Пафос нынче – легкая добыча, без него не обходится даже реклама геморроидальных свечей. А что дешево дается, то, известно, ничего и не стоит. Главное же – у человека, находящегося во власти пафоса, слабеет острота восприятия. То есть он воспринимает остро, но лишь себя, а все окружающее как бы в тумане и только в качестве материала. Так растапливающий печь отбирает поленья, и в его глазах береза отличается от ели исключительно тем, что горит лучше и дает больше жара. В некотором смысле реалист именно он, а не, допустим, Шишкин. Как посмотреть.
Мое чувство реальности в данном конкретном случае подсказывает, что для молодых и совсем юных Великая Отечественная война является событием далекой истории, а не частью семейного предания. Глупо их в этом винить, факт же такого невежества скорее отраден.

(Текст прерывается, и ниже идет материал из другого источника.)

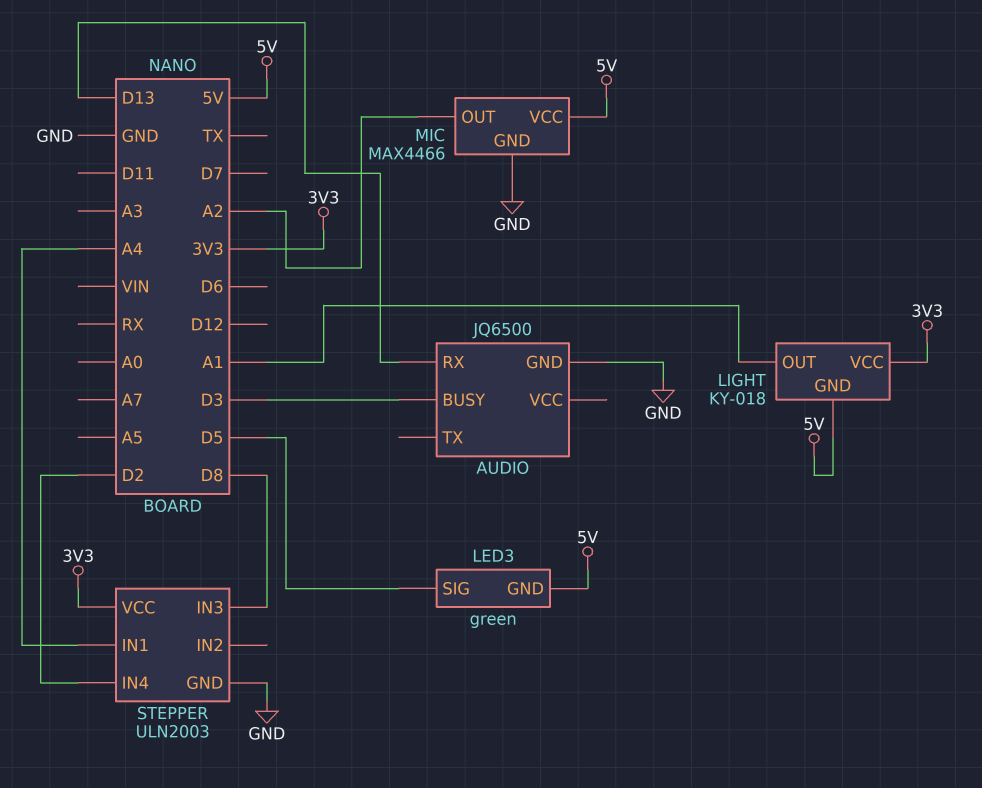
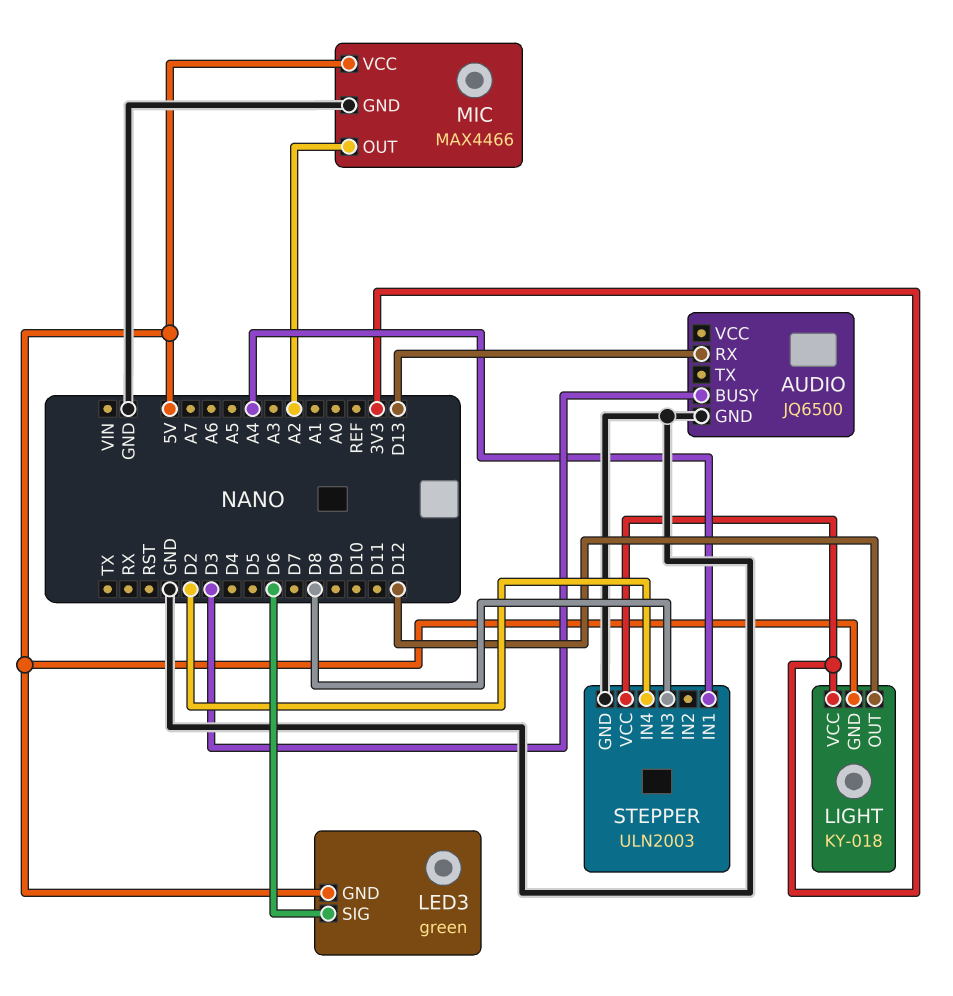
LED3 pin SIG: D5 -> D6
LIGHT pin OUT: A1 -> D12

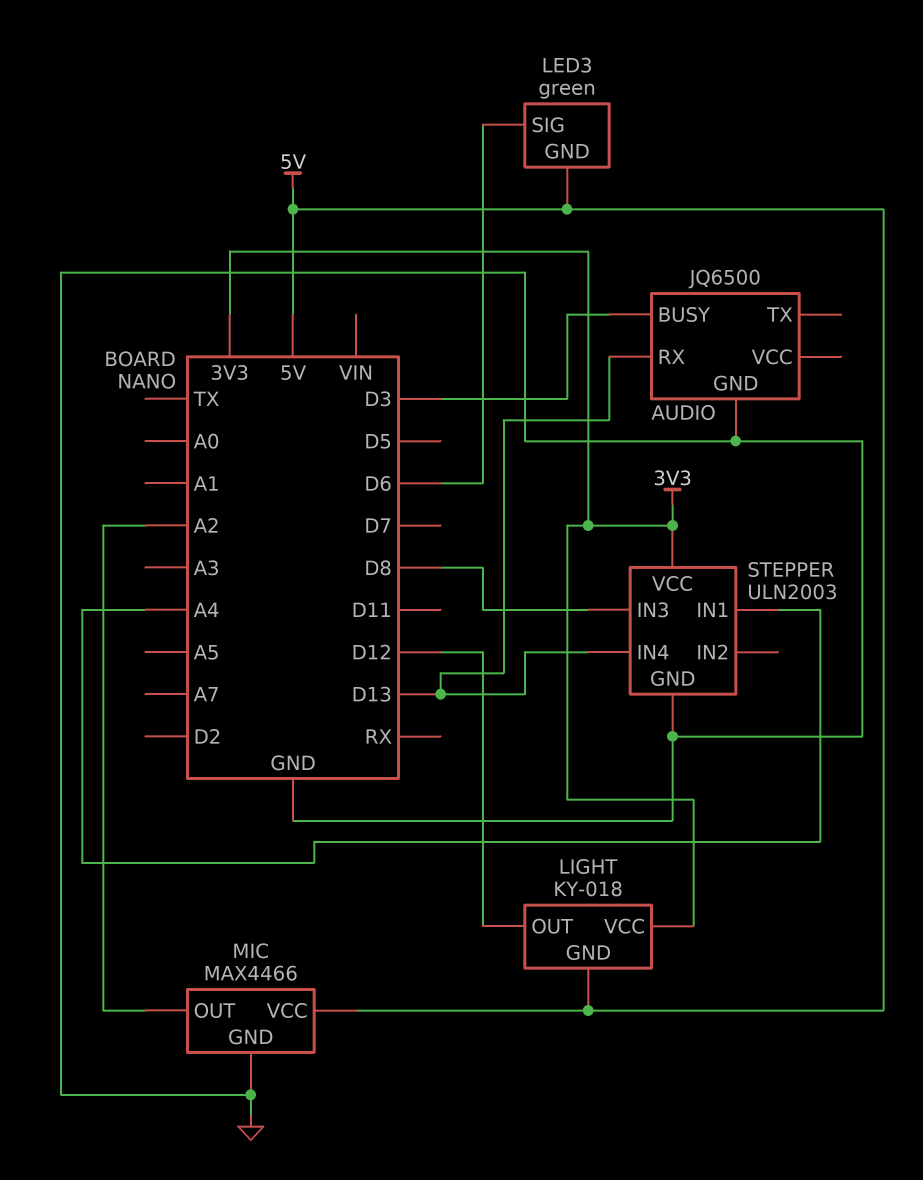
STEPPER pin IN4: D2 -> D13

Мало кто вспомнит сегодня дату начала Отечественной войны 1812 года, но стоит ли обвинять граждан в отсутствии патриотизма? Даже начало Первой мировой войны в обыденном историческом сознании почти стерлось. Год еще вспомнят, месяц – немногие, число – почти никто. Между тем от той войны человека среднего возраста отделяют те же пятьдесят лет, что нынешнего школьника от Великой Отечественной.
Поэтому и на вопрос ученика учительнице, любит ли она Гитлера, глупо отвечать негодованием. Если содержалось что осознанное в этом вопросе, то как раз элемент провокации. Поддаться на нее значило проявить непозволительное для педагога простодушие.
Давайте прикинем: курс истории для шестиклассника заканчивается XV веком, а родители его появились на свет в середине 70-х годов века прошлого и если делились семейными воспоминаниями, то скорее о войне в Афганистане или Чечне. О том, что Гитлер хорош, а советские солдаты вели себя не лучше, чем фашисты, он услышал скорее всего от кого-нибудь из старших друзей. Тот, надо думать, тоже знал о войне не много. Остается фигура взрослого и политически грамотного негодяя, но ее мы оставим в стороне, не потому, что она не важна, а потому, что не имеет отношения к теме нашего разговора.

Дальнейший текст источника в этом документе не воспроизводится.